A Justiça aceitou a denúncia do Ministério Público de São Paulo (MPSP) e tornou réus nove detentos acusados de participar do motim na Penitenciária I de Potim, que terminou com dois presos mortos e outros quatro feridos, em junho deste ano.
Segundo a investigação, a rebelião começou após duas mulheres terem a entrada impedida durante o horário de visitas. Um equipamento utilizado na revista apontou a presença de objetos suspeitos, e elas foram barradas antes de acessar a unidade.
De acordo com o Ministério Público, presos que seriam companheiros das visitantes iniciaram o motim após a negativa de entrada. Durante a ação, 14 mulheres e uma criança permaneceram na penitenciária contra a própria vontade e foram utilizadas como “escudo humano” pelos detentos, conforme a denúncia.
Ainda segundo o MP, dois presos foram mortos durante a rebelião e outros quatro ficaram feridos.

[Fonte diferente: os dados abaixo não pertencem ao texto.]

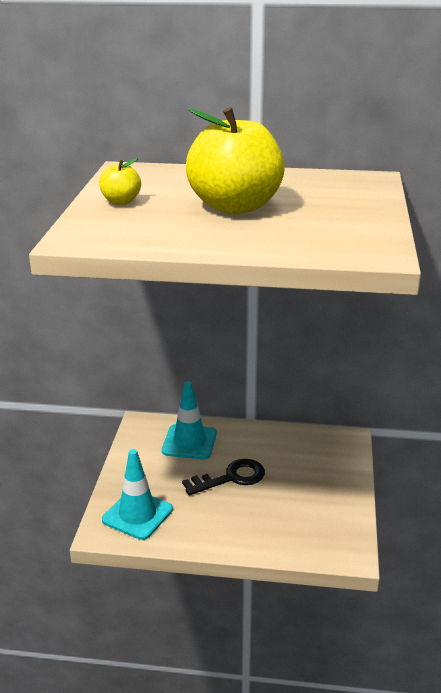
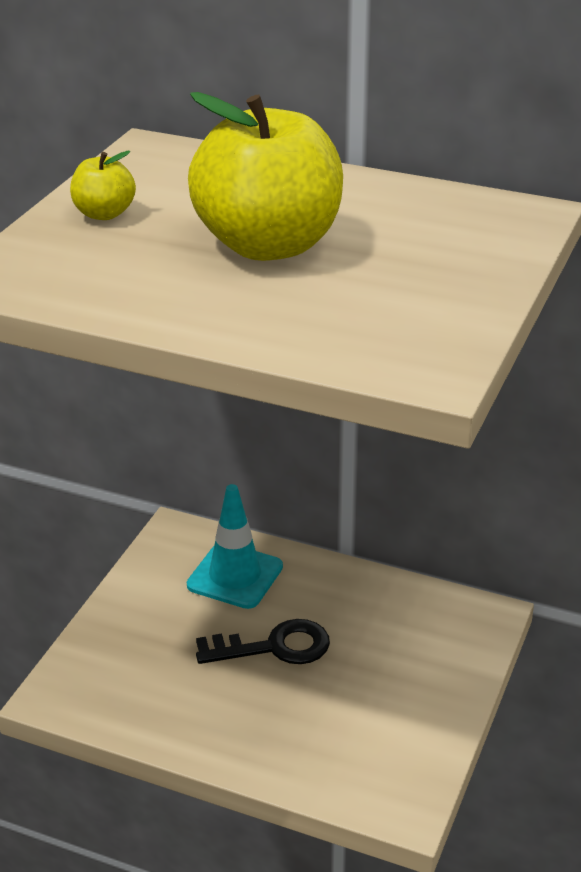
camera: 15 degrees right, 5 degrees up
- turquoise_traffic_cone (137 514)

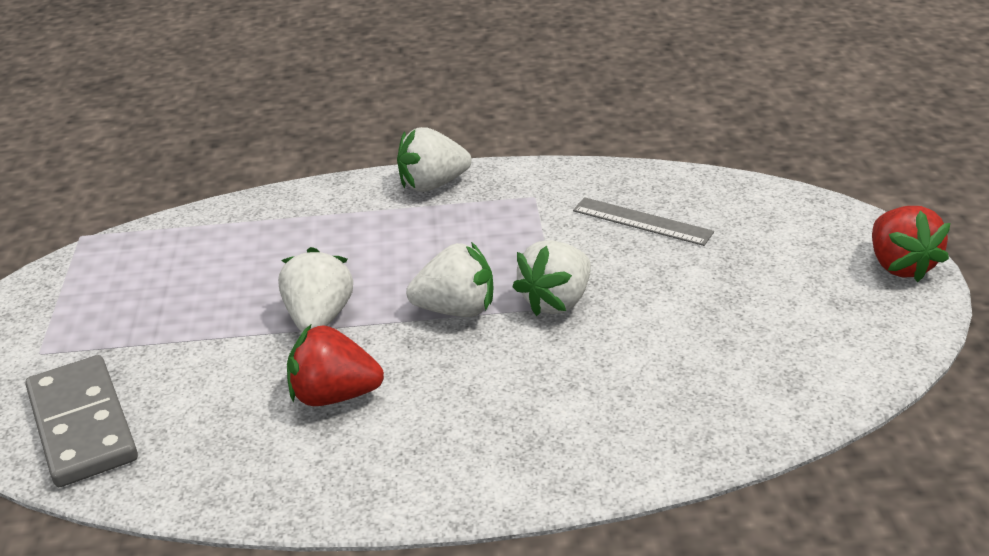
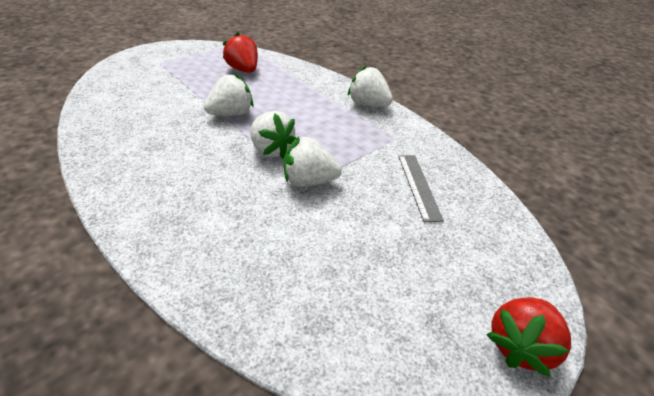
camera: 50 degrees right, 5 degrees up
~ red_strawberry (334 395) to (243 70)
- grey_domino (83 425)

A situação foi controlada após negociações conduzidas por equipes da Polícia Penal, Polícia Militar e do Grupo de Ações Táticas Especiais (Gate).
Os nove denunciados vão responder por crimes como motim de presos, cárcere privado, homicídio e tentativa de homicídio. A investigação também aponta que parte dos réus teria liderado e coordenado as ações dentro do pavilhão prisional.
O processo segue em tramitação na Justiça. A Secretaria da Administração Penitenciária informou, à época dos fatos, que instaurou procedimento para apurar o caso e realizou uma revista na unidade após o fim da rebelião.